People are just looking for any area where they think there’s a whole that can be plugged with a landing page, an app and enough cash to pummel the market into acceptance.
Some of the entrepreneurs who are doing this will tell you they’re trying to change the world.
The truth is, they’re mostly attempting to break the parts of the world that they don’t like, in the hope that there’ll be enough money in it to make the whole thing worthwhile.
The author of The Innovator’s Hypothesis, Michael Schrage, sent me a copy of his e-book called “Who do you want your customers to become.” And it pretty much said exactly what I’ve been telling most people. Here’s the one take away point:
“Growing a successful startup, and an audience of happy, empowered customers, depends on who you are transforming your customers to be.”
Still with me? Sweet. Let’s transform your business.
A successful product does not just fill a hole. This is unarguable. A successful product does not become an integral part of people’s lives. A successful product transforms the lives, and the jobs, and the habits of customers, and moulds them around itself.
When Netflix first started, you had to have DVDs mailed out to you in an envelope, and you’d watch the DVD and mail it back, and wait for the next one in your queue.
That was filling a hole, and solving a problem. People no longer had to go out to Blockbuster and rent a bunch of movies, they could push a button, wait for a certain amount of time, and then be entertained.
If they had their customers what was wrong with that system, in an attempt to find a way to compete, customers would probably have asked for lower fees, or fast delivery, depending on their tastes.

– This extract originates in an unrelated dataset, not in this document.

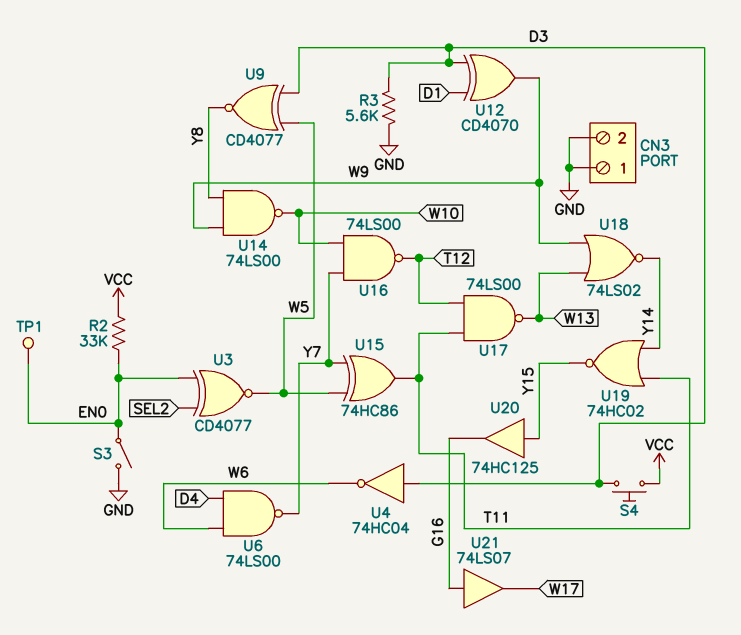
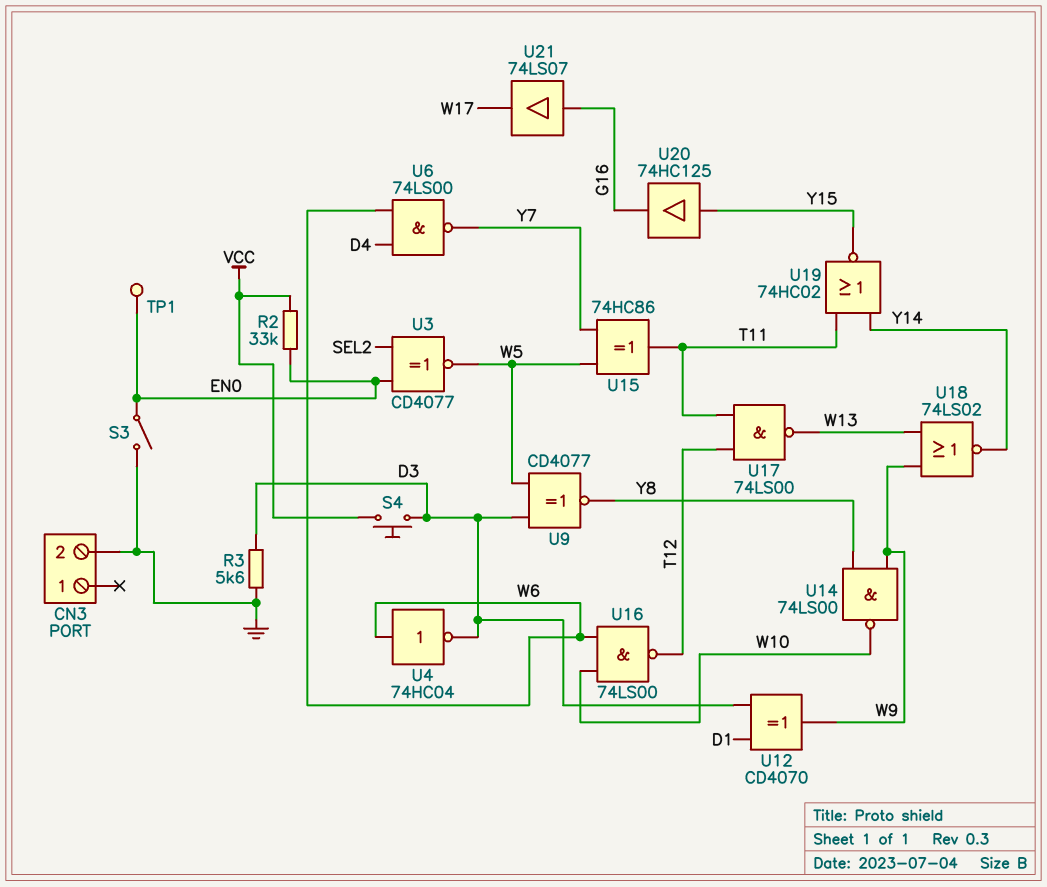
CN3 pin 1: GND -> none
U4: NOT 74HC04 (in D3, out W6) -> NOT 74HC04 (in W6, out D3)
U16: NAND 74LS00 (in W10, in Y7, out T12) -> NAND 74LS00 (in W6, in W10, out T12)

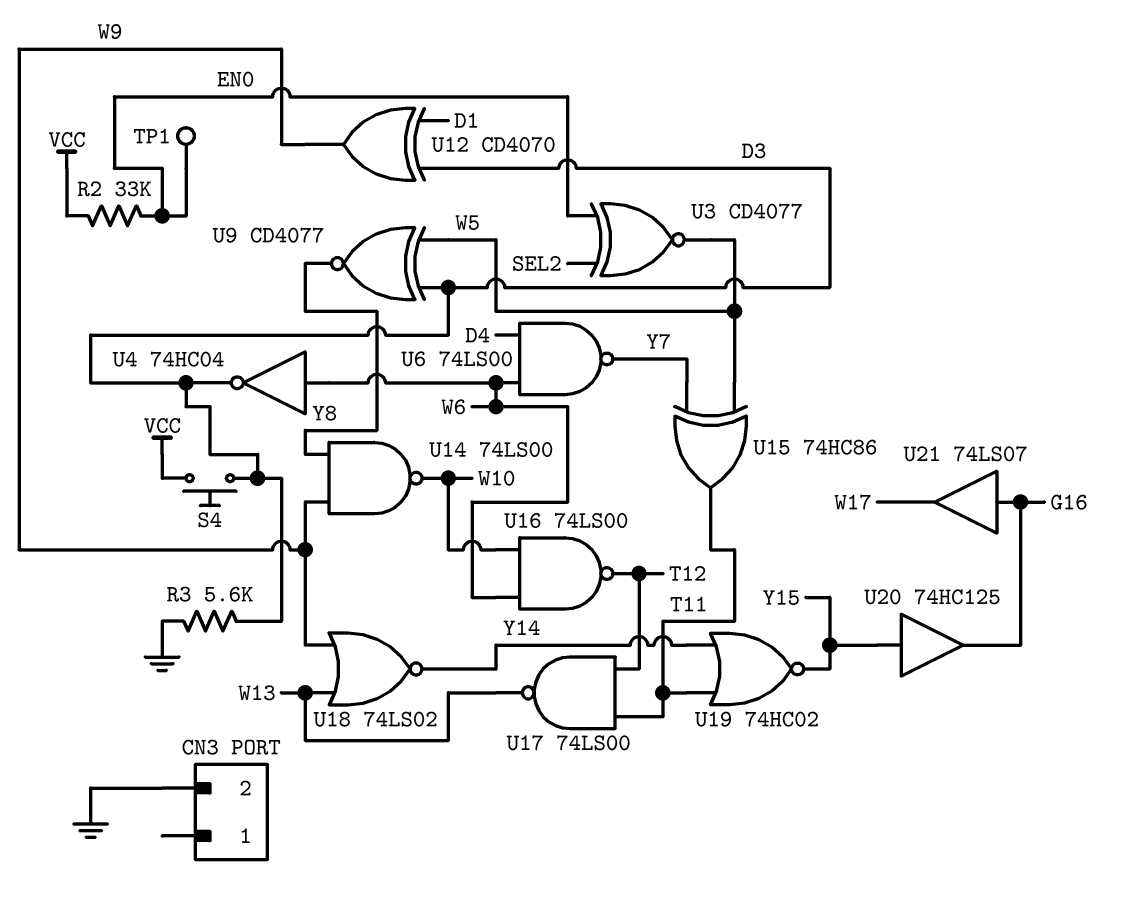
S3: switch (EN0, GND) -> none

They won’t say they needed to completely do away with the entire system and structure and model of the company – that’s not how consumers think.
Consumers look at what they have, find a crack, and ask for it to be filled. Entrepreneurs who think the same way are able to build profitable companies, but they don’t build truly innovative ones.
Netflix are an innovative company. Their choice in moving to a streaming model wasn’t an attempt at solving that business model as if it was some kind of problem.
It was an attempt at transforming their customers, and letting them become a new breed of entertainment consumers.
You know how you can tell these companies were successful? The word Netflix has entered the modern lexicon and begun to mean “streaming” in the same way that Apple just means “Quality.” The product has transformed it’s customers so drastically that it’s even changed their language.
Don’t believe me?
If I had asked people what they wanted, they would have said they needed a faster horse.
– Henry Ford
I can’t help feeling that some that quote as meaning that consumers
are stupid and only genius entrepreneurs can see the right path.
That’s a false tech bro attitude, and it’s not what Ford meant.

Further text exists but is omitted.